Alterations of tension-dependent ATP utilization in a transgenic rat model of hypertrophic cardiomyopathy.

Although it is established that familial hypertrophic cardiomyopathy (FHC) is caused by mutations in several sarcomeric proteins, including cardiac troponin T (TnT), its pathogenesis is still not completely understood. Previously, we established a transgenic rat model of FHC expressing a human TnT molecule with a truncation mutation (DEL-TnT). This study investigated whether contractile dysfunction and electrical vulnerability observed in DEL-TnT rats might be due to alterations of intracellular Ca(2+) homeostasis, myofibrillar Ca(2+) sensitivity, and/or myofibrillar ATP utilization.

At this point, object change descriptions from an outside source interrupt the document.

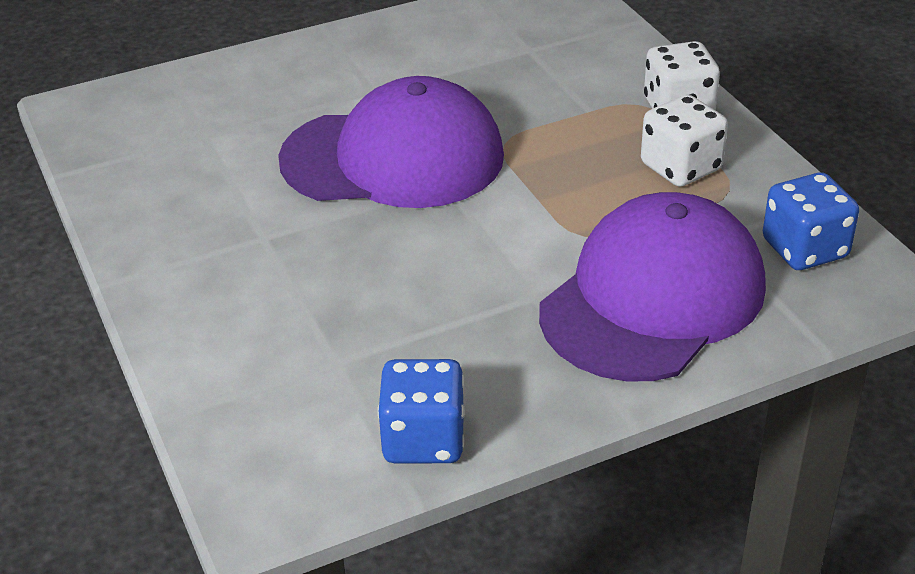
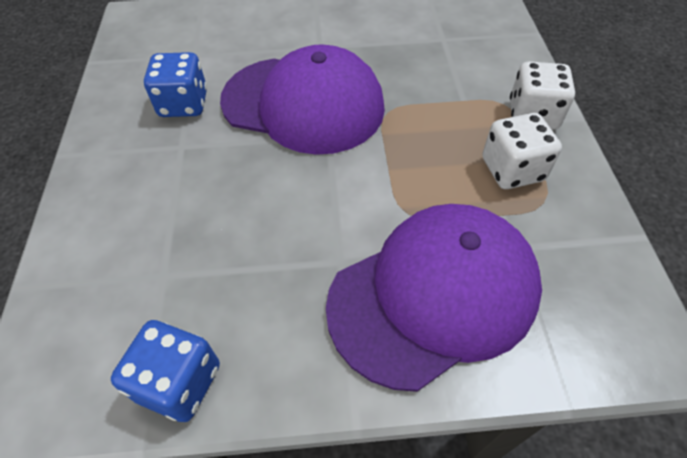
camera: 20 degrees right, 15 degrees up
(804, 249) = (587, 284): blue dice -> blue dice (184, 104)

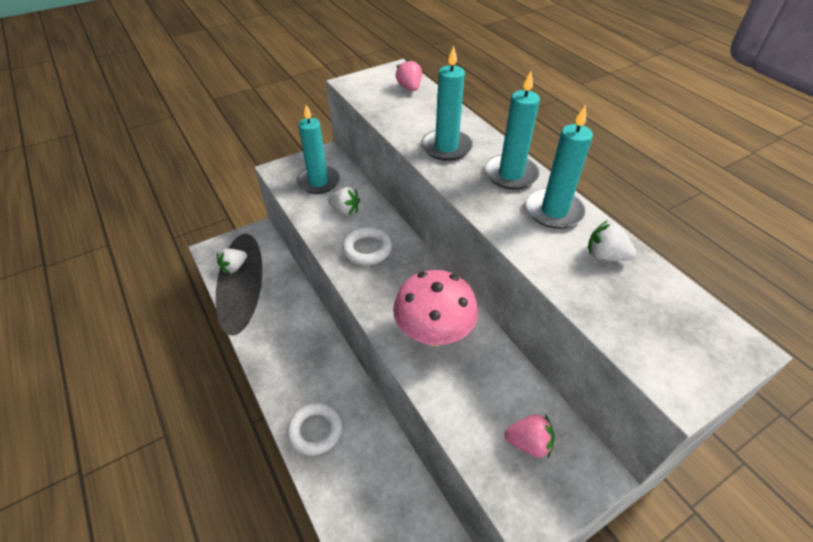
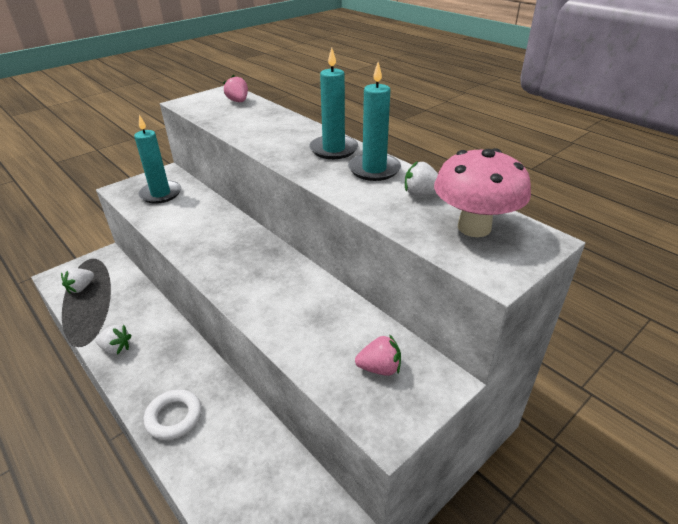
camera: 10 degrees left, 10 degrees down
(345, 210) = (188, 212): white strawberry -> white strawberry (116, 348)
(367, 249) = (211, 239): white ring -> none
(433, 333) = (281, 296): pink mushroom -> pink mushroom (474, 227)
(446, 147) = (274, 137): turquoise candle -> none

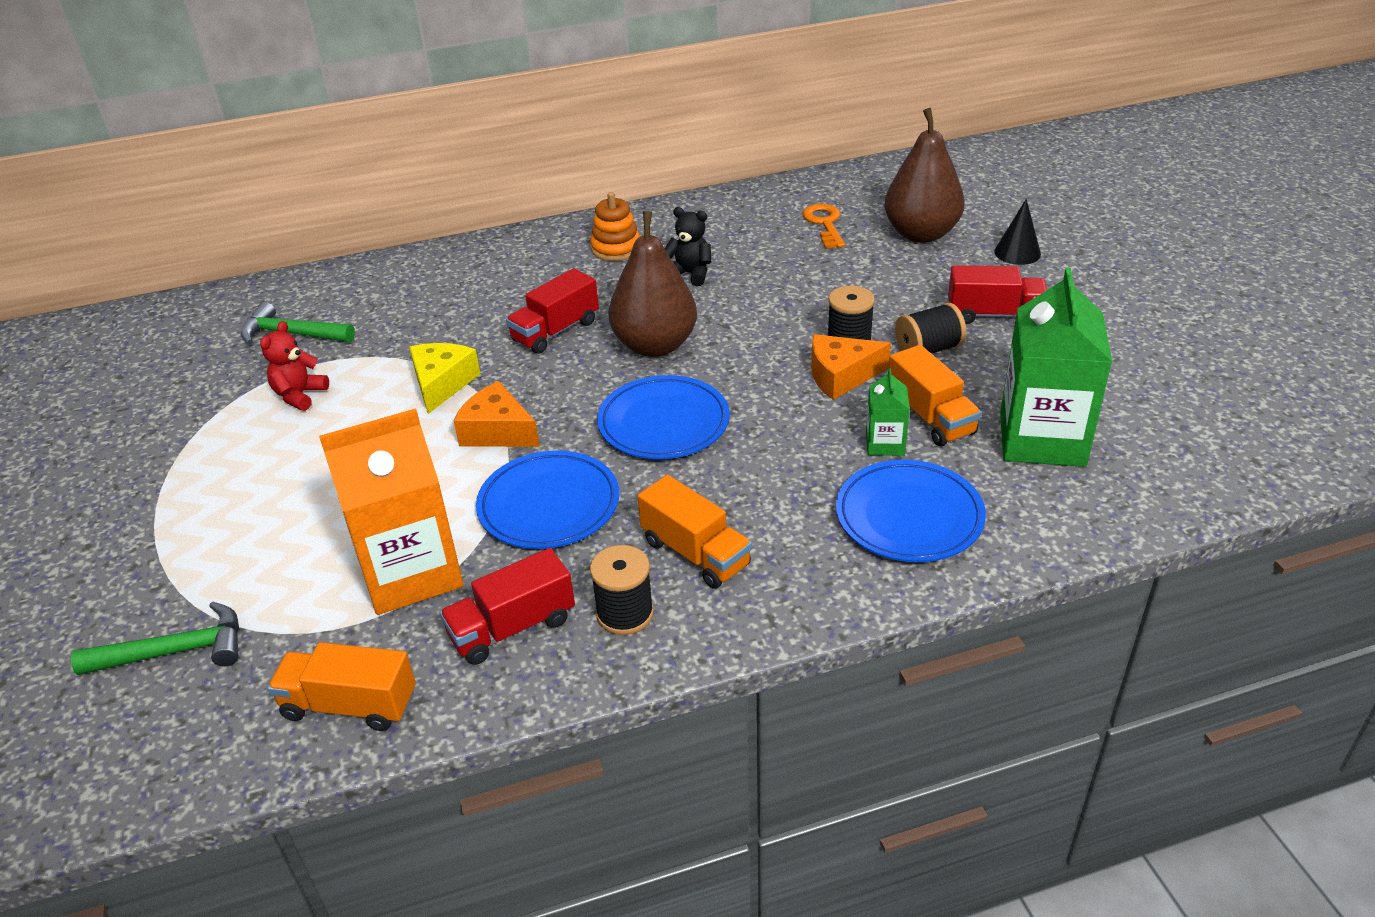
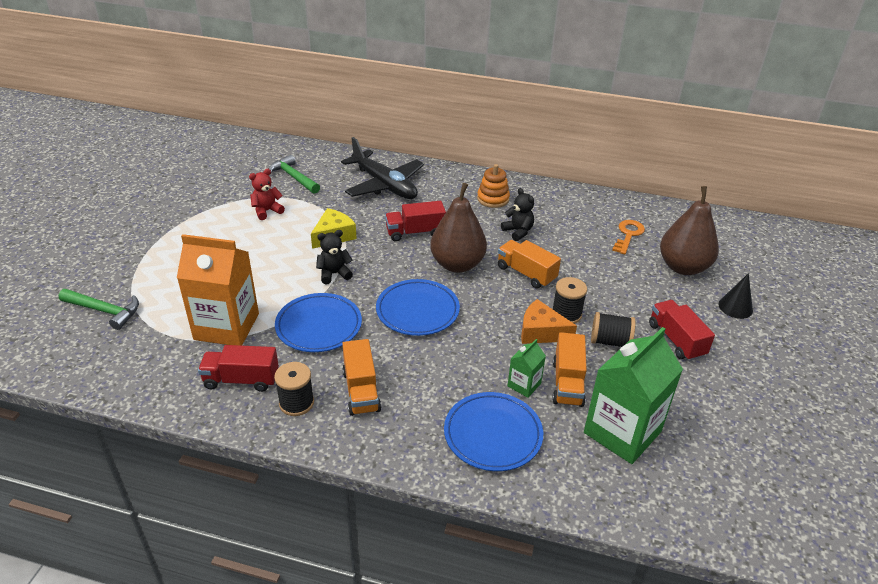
camera: 30 degrees right, 0 degrees up
(350, 705) = (142, 377): orange truck -> orange truck (526, 273)
(445, 290) = (384, 185): none -> black plane
(497, 431) = (334, 274): orange cheese -> black teddy bear
(994, 314) = (676, 340): red truck -> red truck turned 150 degrees counterclockwise

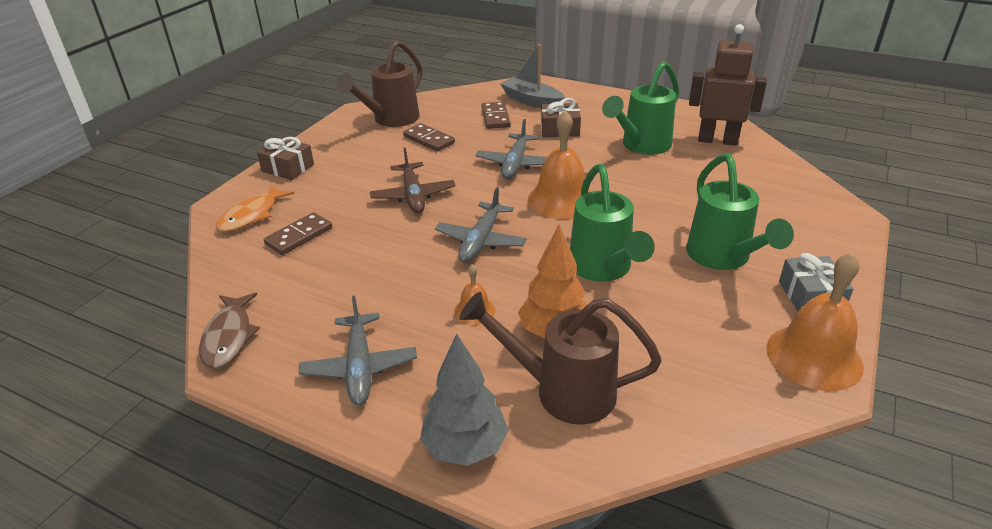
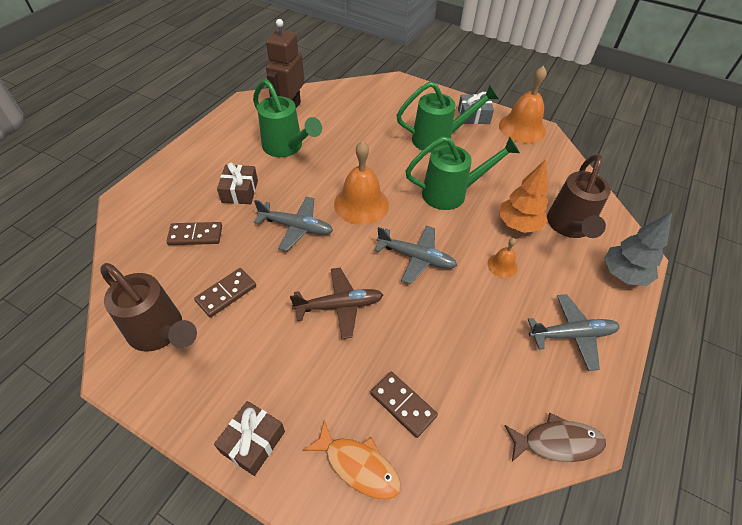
camera: 90 degrees left, 15 degrees up
(532, 101) = (169, 204): grey boat -> none

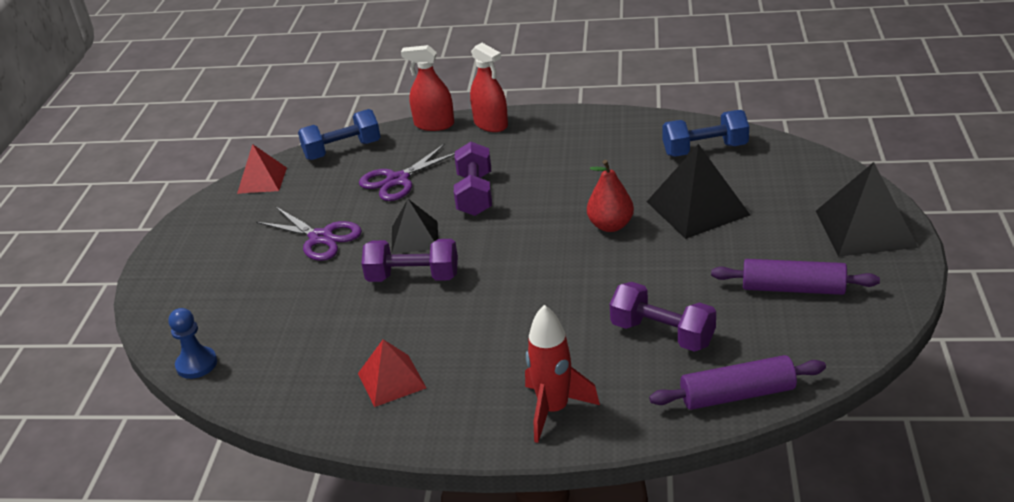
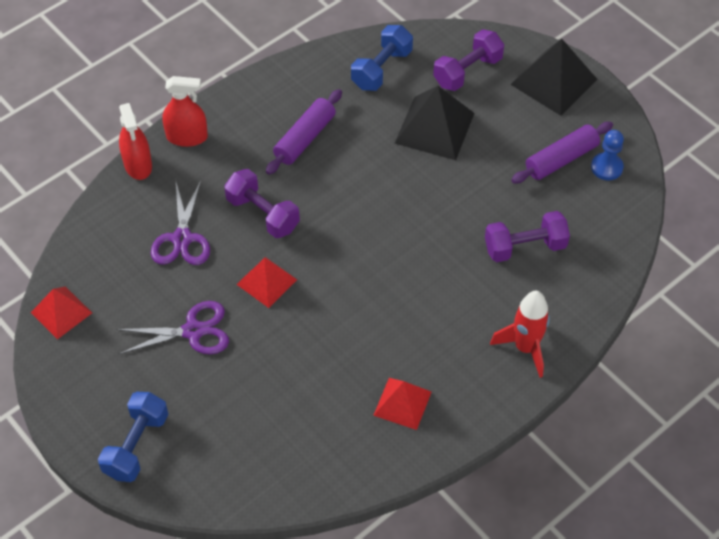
camera: 50 degrees left, 20 degrees up
(196, 364) = (250, 496): blue pawn -> blue pawn (606, 167)
(342, 150) = (92, 239): blue dumbbell -> blue dumbbell (136, 445)
(413, 277) = (311, 316): purple dumbbell -> purple dumbbell (467, 71)
(414, 237) = (267, 282): black pyramid -> red pyramid
(434, 124) = (138, 165): red spray bottle -> red spray bottle turned 75 degrees counterclockwise
(610, 225) = (394, 180): red pear -> none
(737, 395) = (611, 261): purple rolling pin -> purple rolling pin (305, 138)

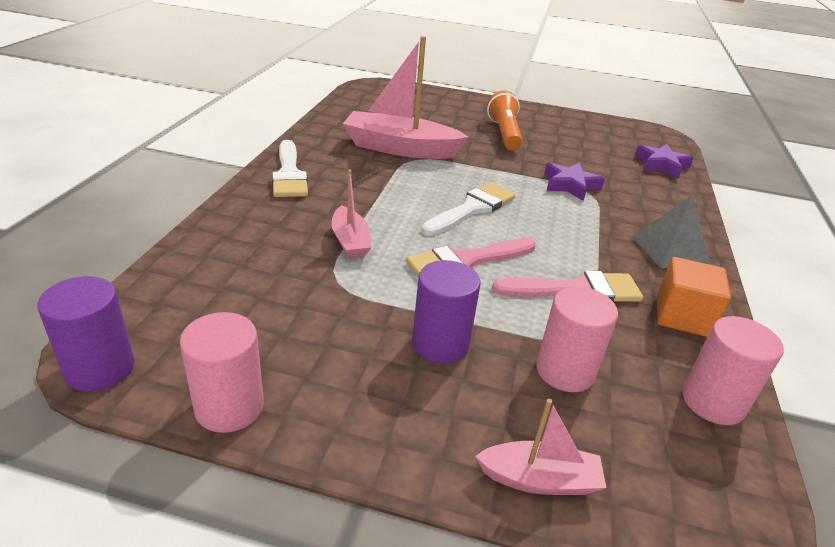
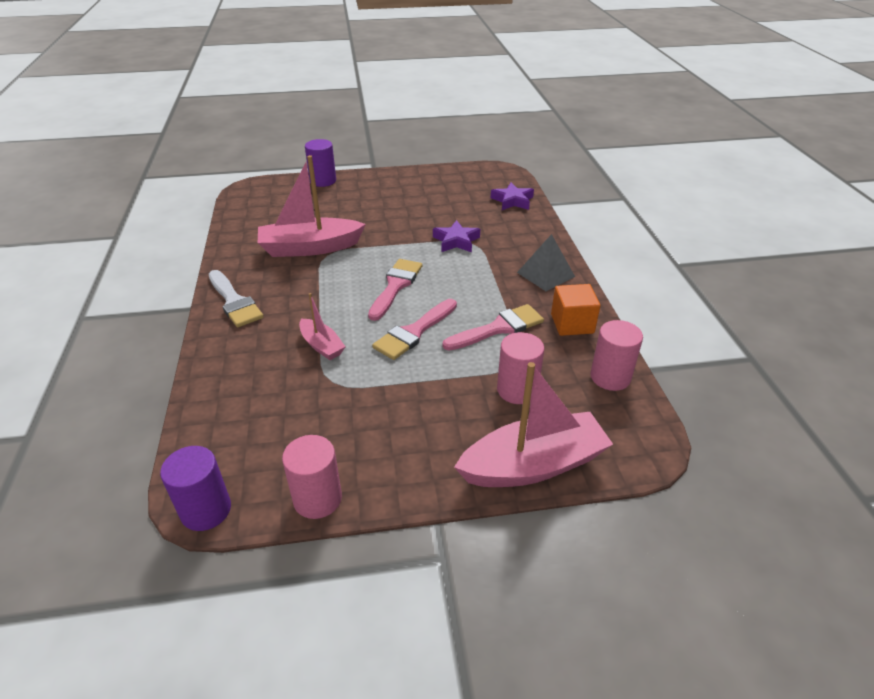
camera: 20 degrees left, 5 degrees up
(440, 343) = (430, 401): purple cylinder -> purple cylinder (323, 181)
(472, 209) = (395, 286): white brush -> pink brush
(504, 134) = (384, 207): orange flashlight -> none
(539, 479) = (533, 465): pink boat -> pink boat, size x1.93

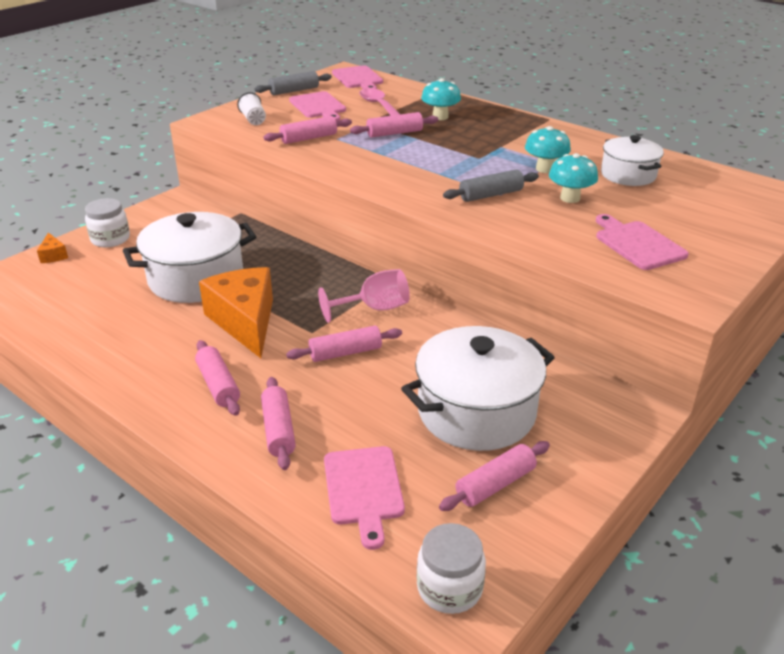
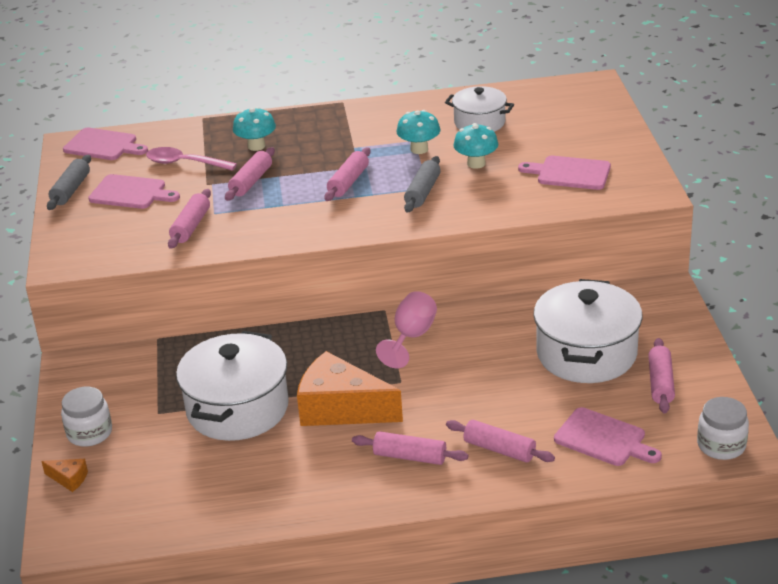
camera: 45 degrees left, 0 degrees up
(253, 120) = (101, 238): white cup -> none
(345, 353) = (449, 378): pink rolling pin -> pink rolling pin (348, 182)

Simultaneous measurements of the force of contraction and intracellular Ca(2+) transients were performed in right ventricular trabeculae of DEL-TnT hearts at 0.25 and 1.0 Hz. Rats expressing wild-type human TnT as well as nontransgenic rats served as controls. In addition, calcium-dependent ATPase activity and tension development were investigated in skinned cardiac muscle fibers. Force of contraction was significantly decreased in DEL-TnT compared with nontransgenic rats and TnT. Time parameters of Ca(2+) transients were unchanged at 0.25 Hz but prolonged at 1.0 Hz in DEL-TnT. The amplitude of the fura-2 transient was similar in all groups investigated, whereas diastolic and systolic fura-2 ratios were found elevated in rats expressing nontruncated human troponin T. In DEL-TnT rats, myofibrillar Ca(2+)-dependent tension development as well as Ca(2+) sensitivity of tension were significantly decreased, whereas tension-dependent ATP consumption ("tension cost") was markedly increased. Thus, a C-terminal truncation of the cardiac TnT molecule impairs the force-generating capacity of the cycling cross-bridges resulting in increased tension-dependent ATP utilization. Taken together, our data support the hypothesis of energy compromise as a contributing factor in the pathogenesis of FHC.